Hans Blaer, como La Madelón de la novela Una mala noche la tiene cualquiera, de Eduardo Mendicutti o el retrato sin filtros que la argentina Camila Sosa hace en Las malas, pone patas arriba todas las certezas de quienes pensaron que para ser feministas solo era necesario hablar de políticas de representación y olvidarse de la redistribución de la riqueza. Las personas trans son quienes han estado siempre en los laterales, viendo el mundo progresar mientras tardaban mucho más en salir de las cárceles franquistas que las personas encarceladas por delitos políticos, celebrando el matrimonio entre personas del mismo sexo mientras ellas aún tienen que acreditar un informe psiquiátrico para que el Estado reconozca su identidad. Las mujeres trans fueron las que dieron el primer taconazo en Stonewall en 1969, dando comienzo a la lucha moderna por los derechos del colectivo LGTBIQA+, y van a ser las últimas en convertirse en sujetas de pleno derecho.

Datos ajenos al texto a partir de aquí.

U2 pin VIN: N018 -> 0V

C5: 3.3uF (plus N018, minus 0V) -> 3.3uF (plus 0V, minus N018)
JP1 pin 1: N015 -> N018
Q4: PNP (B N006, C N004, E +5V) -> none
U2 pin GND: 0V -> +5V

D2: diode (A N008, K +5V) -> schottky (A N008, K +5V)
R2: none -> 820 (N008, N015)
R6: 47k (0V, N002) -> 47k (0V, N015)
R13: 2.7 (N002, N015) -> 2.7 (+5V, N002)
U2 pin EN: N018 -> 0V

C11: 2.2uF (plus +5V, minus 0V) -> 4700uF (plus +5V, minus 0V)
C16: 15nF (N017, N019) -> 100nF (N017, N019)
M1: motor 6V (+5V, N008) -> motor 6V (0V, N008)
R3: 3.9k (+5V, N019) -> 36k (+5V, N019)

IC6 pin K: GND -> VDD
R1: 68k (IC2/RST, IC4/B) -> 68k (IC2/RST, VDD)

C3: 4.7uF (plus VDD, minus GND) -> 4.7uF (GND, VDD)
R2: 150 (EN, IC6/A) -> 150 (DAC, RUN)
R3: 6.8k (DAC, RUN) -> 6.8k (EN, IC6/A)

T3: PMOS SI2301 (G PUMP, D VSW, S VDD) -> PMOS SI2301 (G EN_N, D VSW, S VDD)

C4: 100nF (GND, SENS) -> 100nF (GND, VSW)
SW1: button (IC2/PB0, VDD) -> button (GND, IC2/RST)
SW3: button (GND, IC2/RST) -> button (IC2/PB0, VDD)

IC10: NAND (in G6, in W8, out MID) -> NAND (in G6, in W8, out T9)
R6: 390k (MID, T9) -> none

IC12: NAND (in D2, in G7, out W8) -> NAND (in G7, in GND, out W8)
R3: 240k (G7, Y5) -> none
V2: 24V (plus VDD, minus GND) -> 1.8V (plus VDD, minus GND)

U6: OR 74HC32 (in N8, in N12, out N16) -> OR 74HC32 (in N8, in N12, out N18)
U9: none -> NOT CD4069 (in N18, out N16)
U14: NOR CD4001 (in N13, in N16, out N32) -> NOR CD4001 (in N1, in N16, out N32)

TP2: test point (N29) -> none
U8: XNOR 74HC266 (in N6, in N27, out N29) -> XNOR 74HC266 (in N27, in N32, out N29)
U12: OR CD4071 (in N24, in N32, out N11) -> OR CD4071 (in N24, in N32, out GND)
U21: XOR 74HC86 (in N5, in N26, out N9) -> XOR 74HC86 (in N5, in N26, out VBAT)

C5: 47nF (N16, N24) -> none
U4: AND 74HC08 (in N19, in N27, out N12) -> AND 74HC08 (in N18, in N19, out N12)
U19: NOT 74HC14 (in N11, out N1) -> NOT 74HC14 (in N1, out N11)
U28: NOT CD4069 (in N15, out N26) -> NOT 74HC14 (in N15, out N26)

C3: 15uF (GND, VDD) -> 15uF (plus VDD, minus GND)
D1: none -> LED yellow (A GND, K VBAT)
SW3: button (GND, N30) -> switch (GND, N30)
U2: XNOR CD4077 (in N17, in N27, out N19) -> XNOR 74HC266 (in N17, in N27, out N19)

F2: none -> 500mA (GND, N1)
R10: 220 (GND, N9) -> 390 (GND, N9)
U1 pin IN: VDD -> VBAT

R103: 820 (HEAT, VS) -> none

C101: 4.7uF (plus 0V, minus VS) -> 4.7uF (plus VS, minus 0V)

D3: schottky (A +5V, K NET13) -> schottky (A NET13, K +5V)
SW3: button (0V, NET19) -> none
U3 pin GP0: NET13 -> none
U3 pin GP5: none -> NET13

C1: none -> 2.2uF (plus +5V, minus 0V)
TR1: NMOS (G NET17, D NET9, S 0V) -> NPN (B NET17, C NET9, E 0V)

La revolución trans, lejos de traer las siete plagas de Egipto, evitará que muchas criaturas dejen de coquetear con la idea del suicidio, va a proteger muchas infancias y adolescencias incomprendidas, garantizará mucha igualdad y vidas plenas, dentro de lo respetable y no en los márgenes permitidos por la moral judeocristiana. En contra de la revolución trans están sectores de un viejo feminismo que han hecho de lo biológico, de la genitalidad con que el patriarcado cosifica a las mujeres, su categoría analítica. A este grupo que se opone a las leyes trans, más que feminismo habría que llamarlo genitalismo, porque es ahí donde centran su mirada contraria a la despatologización, que es lo mismo que decir autodeterminación de la identidad sexual.
La literatura, el cine, las artes escénicas o la música muestran ya signos de que esta revolución es imparable y que ha venido para quedarse, porque las personas trans ya no están dispuestas a seguir soportando más siglos de violencia, desprecio y exclusión contra sus cuerpos. En todas las revoluciones siempre se da una respuesta en forma de reacción, gente incapaz de empatizar con quienes reclaman progreso porque ven cuestionados sus propios privilegios y desmentidas sus verdades absolutas. Lo trans no es solamente una revolución simbólica o de representación —que también, porque no hay igualdad sin visibilidad—, sino que sobre todo es una revolución por las bases materiales de la libertad, sin las cuales la democracia es una performance.
Las personas trans no solo reclaman poder caminar por la calle sin que las agredan, insulten o humillen, ser reconocidas por el Estado y salir del secuestro psiquiátrico o biomédico, sino que aspiran a tener una vida digna en la que puedan tener acceso a la educación, a la sanidad, al empleo, a la vivienda y a todo lo que hace posible una vida digna. No hay libertad cuando el único destino es la prostitución, la precariedad, la marginalidad y la supervivencia en la oscuridad del mundo. La revolución trans es la última frontera del patriarcado.